Logística e Desníveis
A Covilhã não é uma cidade para carrinhos de bebé ou malas de rodinhas. É uma cidade para botas de caminhada e mochilas. A rede de elevadores (Elevador da Goldra, Elevador do Parque e o Funicular de Santo André) é gratuita e essencial para ligar a zona baixa à zona alta sem chegar ao topo a precisar de oxigénio.
Se vier de carro, estacione num dos parques de baixo e use as pernas. Se vier de comboio, a estação está na zona plana, mas prepare-se para o choque de verticalidade assim que sair da plataforma. A melhor altura para visitar é entre março e maio ou em outubro. No verão o calor é seco e impiedoso; no inverno, o nevoeiro pode esconder metade dos murais que veio ver.
Para Lá da Cidade: Cerejeiras e Modernismo
Se tiver um par de dias extra, a Covilhã é a base perfeita para explorar o que está à volta. A poucos quilómetros, o Fundão oferece um espetáculo diferente. Se a sua visita coincidir com a primavera, consulte o nosso guia O Despertar da Gardunha: Um Guia para Ver as Cerejeiras em Flor no Fundão. É uma experiência visual que compete com o street art da Covilhã, mas em tons de branco e rosa.
Para os obcecados por arquitetura, vale a pena atravessar a serra até Seia. Esqueça os museus do pão por um segundo e foque-se no património construído. Temos um guia sobre O Modernismo na Montanha: O Legado de Cottinelli Telmo em Seia que revela uma face desta região que poucos turistas chegam a conhecer: a influência das correntes estéticas do século XX no meio da Beira.

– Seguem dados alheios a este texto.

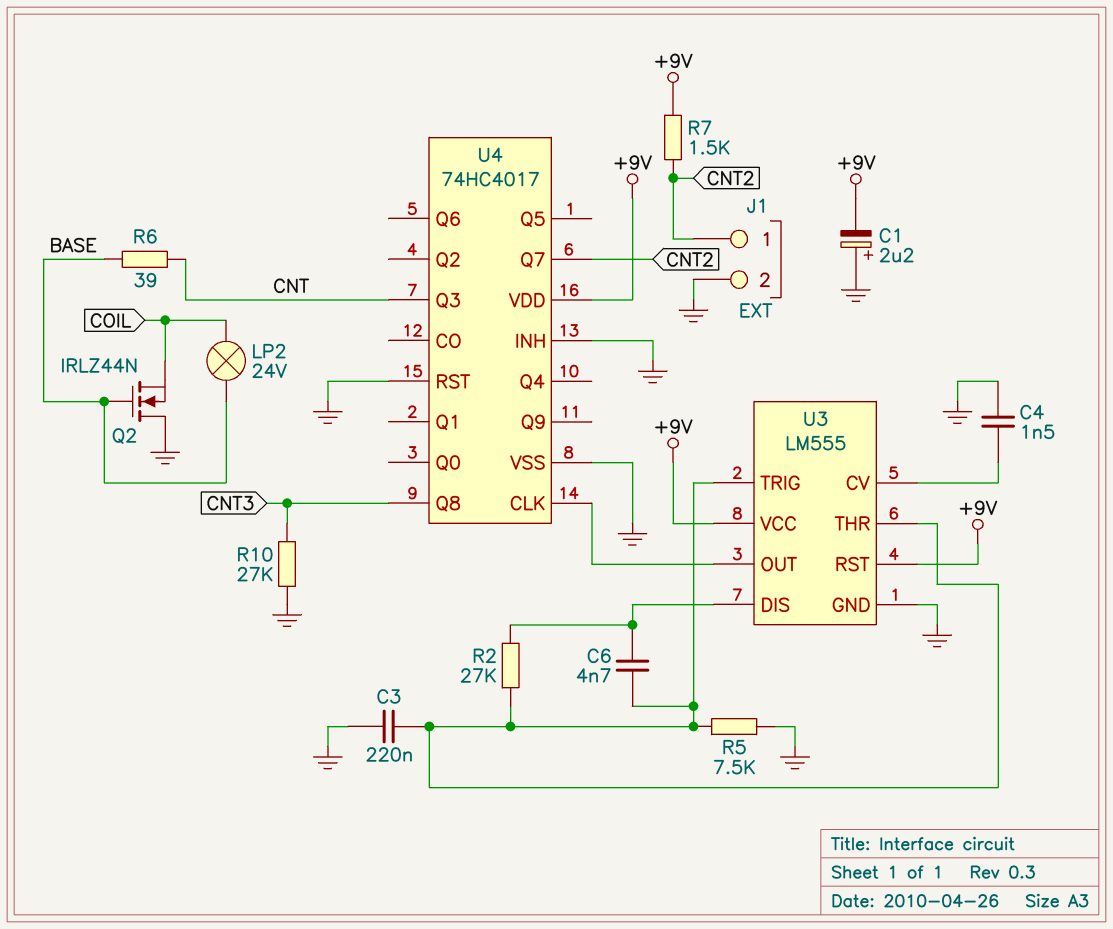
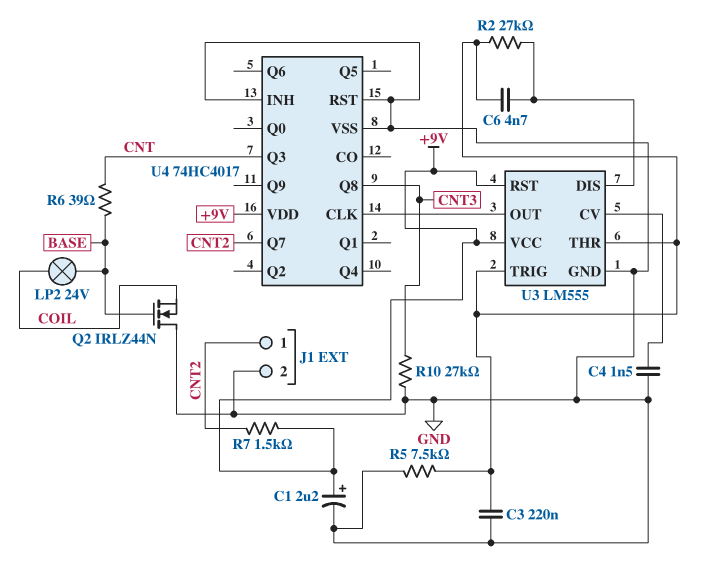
C1: 2.2uF (plus GND, minus +9V) -> 2.2uF (plus +9V, minus GND)

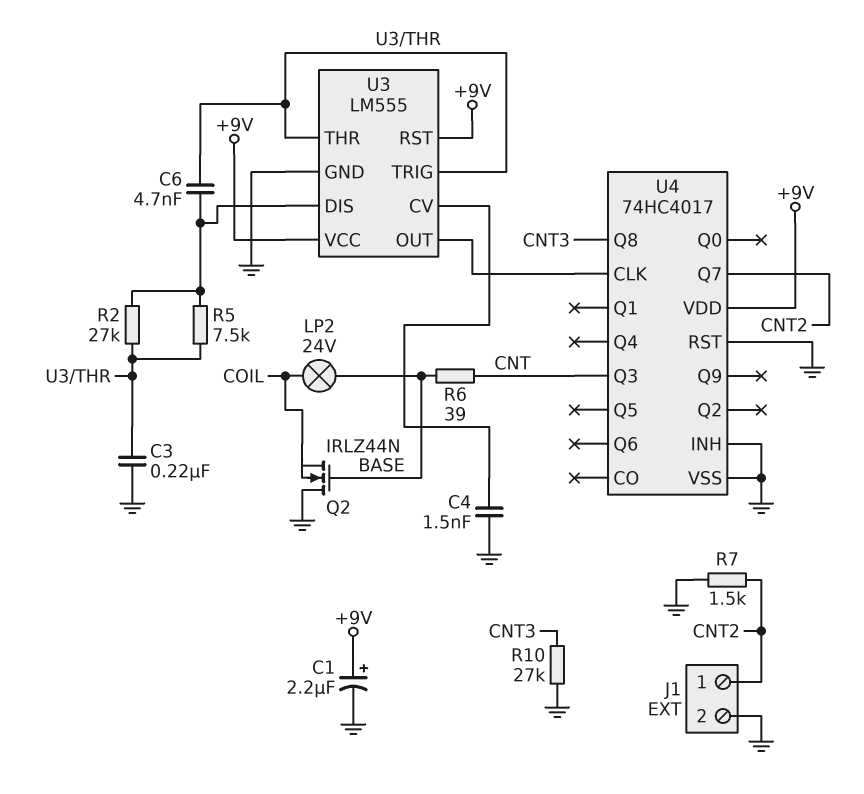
R5: 7.5k (GND, U3/THR) -> 7.5k (U3/DIS, U3/THR)
R7: 1.5k (+9V, CNT2) -> 1.5k (CNT2, GND)

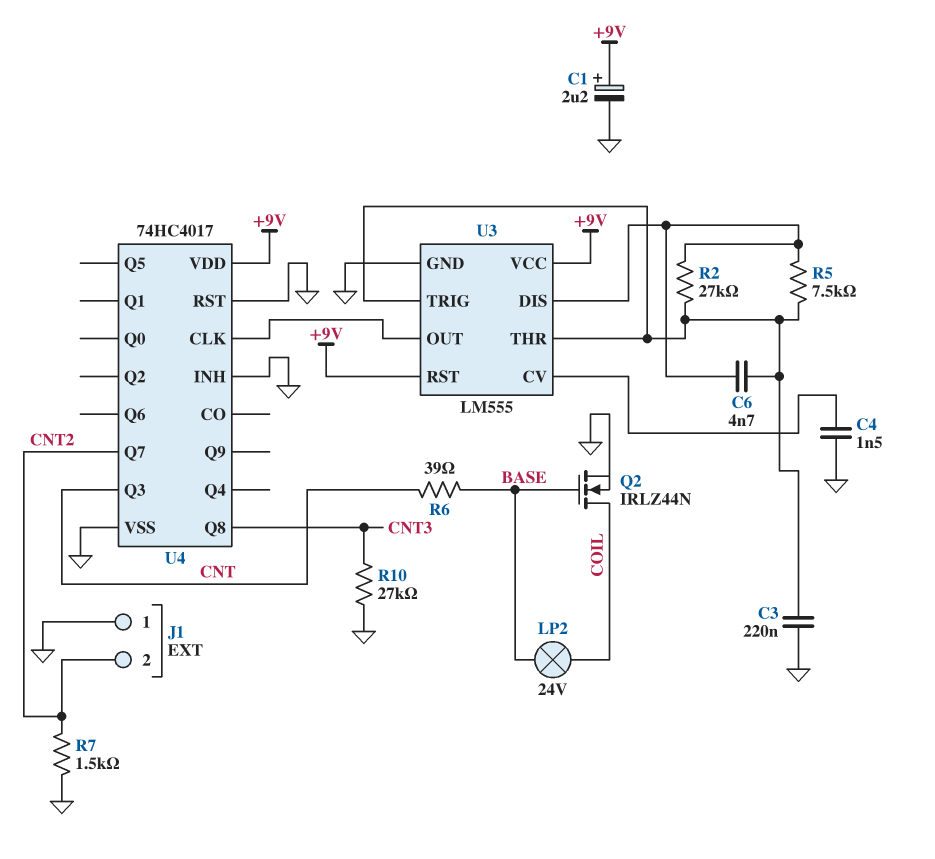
J1 pin 1: CNT2 -> GND
J1 pin 2: GND -> CNT2
Q2: NMOS IRLZ44N (G BASE, D GND, S COIL) -> NMOS IRLZ44N (G BASE, D COIL, S GND)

E se, depois de tanta montanha e granito, sentir falta do mar, lembre-se que Portugal é pequeno. Em poucas horas pode estar na costa, talvez a seguir as dicas do nosso Guia de Surf em Portugal em Março: Melhores Praias e Condições. É o contraste perfeito: do spray das latas de tinta para o spray das ondas do Atlântico.
Veredito Final
A Covilhã não é uma cidade bonita no sentido convencional, de postal ilustrado e flores nas janelas. É uma cidade crua, com cicatrizes industriais e uma inclinação que desafia a gravidade. Mas é precisamente essa crueza que a torna o palco ideal para o street art. Os murais aqui não são cosmética; são diálogos com a história. Venha pela arte, fique pelo pastel de molho, e não se esqueça de olhar para trás enquanto sobe, a vista sobre a Cova da Beira é o único mural que nenhum artista conseguiu ainda superar.